Steeve Iuncker-Gomez

«Tragédie au Grand Théâtre! Qui épongera l’inondation?» Avec un tel titre, la motion PLR déposée vendredi promet d’animer la scène du Conseil municipal lors de la plénière de mercredi. Les deux conseillers municipaux Vincent Subilia et Olivier Wasmer souhaitent que la Ville engage un expert indépendant pour faire toute la lumière sur les retards du chantier de rénovation du Grand Théâtre.

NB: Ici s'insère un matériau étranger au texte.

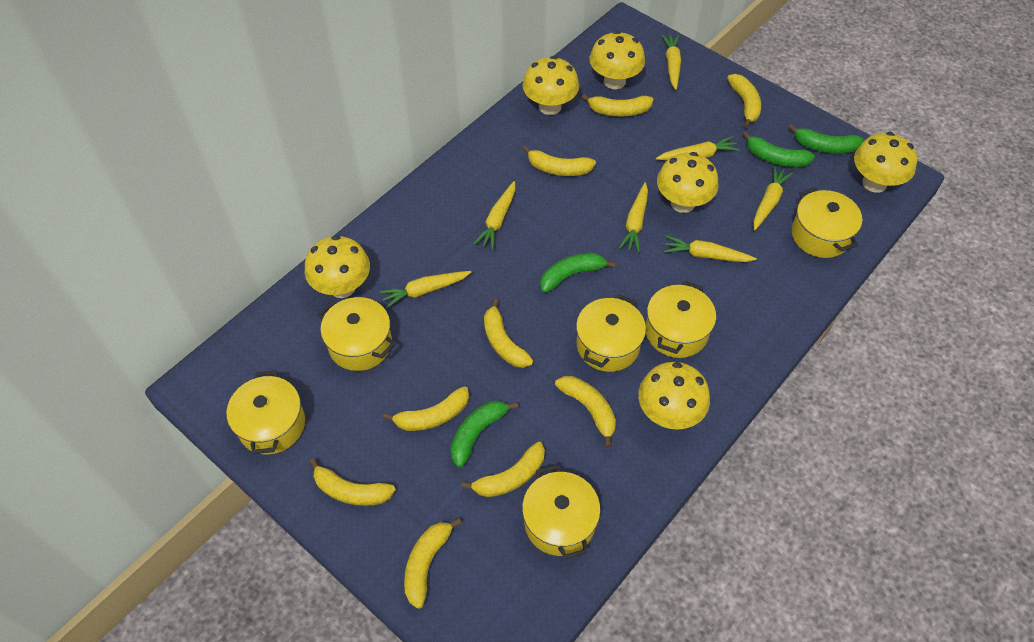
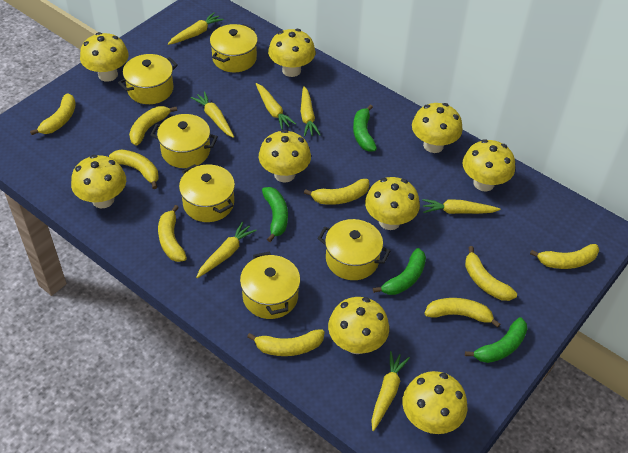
yellow mushroom: 6 -> 9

Pour rappel, le 13 octobre, le Département des constructions et de l’aménagement annonçait que «d’importantes infiltrations d’eau» avaient été constatées «au bas des murs des sous-sols existants et des nouvelles extensions en sous-œuvre». De quoi entraîner une prolongation des travaux de quatre mois et repousser le retour de l’institution lyrique sur la place Neuve au 15 janvier 2019.

Réagissant aux premières interrogations du Municipal lors de la séance du 17 octobre, le maire Rémy Pagani avait rappelé avoir fait une demande de crédit de 4,5 millions pour divers et imprévus, et avait assuré que les 200 000 francs nécessaires à la création de puits pour stopper les infiltrations d’eau seraient couverts par cette enveloppe. «Nous maîtrisons les coûts de ce chantier», avait-il déclaré.

Pas de quoi convaincre les rangs du PLR. «Nous demandons qu’un expert établisse précisément les causes et conséquences du retard, qu’il chiffre le dommage exact et qu’il définisse les responsabilités», lance Vincent Subilia avec détermination. Les motionnaires rappellent que ce retard aura vraisemblablement de «graves conséquences financières» pour l’institution lyrique, contrainte de rester à l’Opéra des Nations et de modifier sa programmation.

Enfin, le texte exige que soient déterminées «l’étendue et la date de la connaissance des dégâts par le maître d’ouvrage». Une question que se pose aussi le Conseil d’État, qui vient de suspendre les négociations avec la Ville au sujet du Grand Théâtre dans le cadre de la Loi sur la répartition des tâches entre les communes et le Canton.

Bénéficiant du soutien de la droite élargie (PLR, PDC, UDC et MCG), la motion sera, selon toute vraisemblance, débattue mercredi.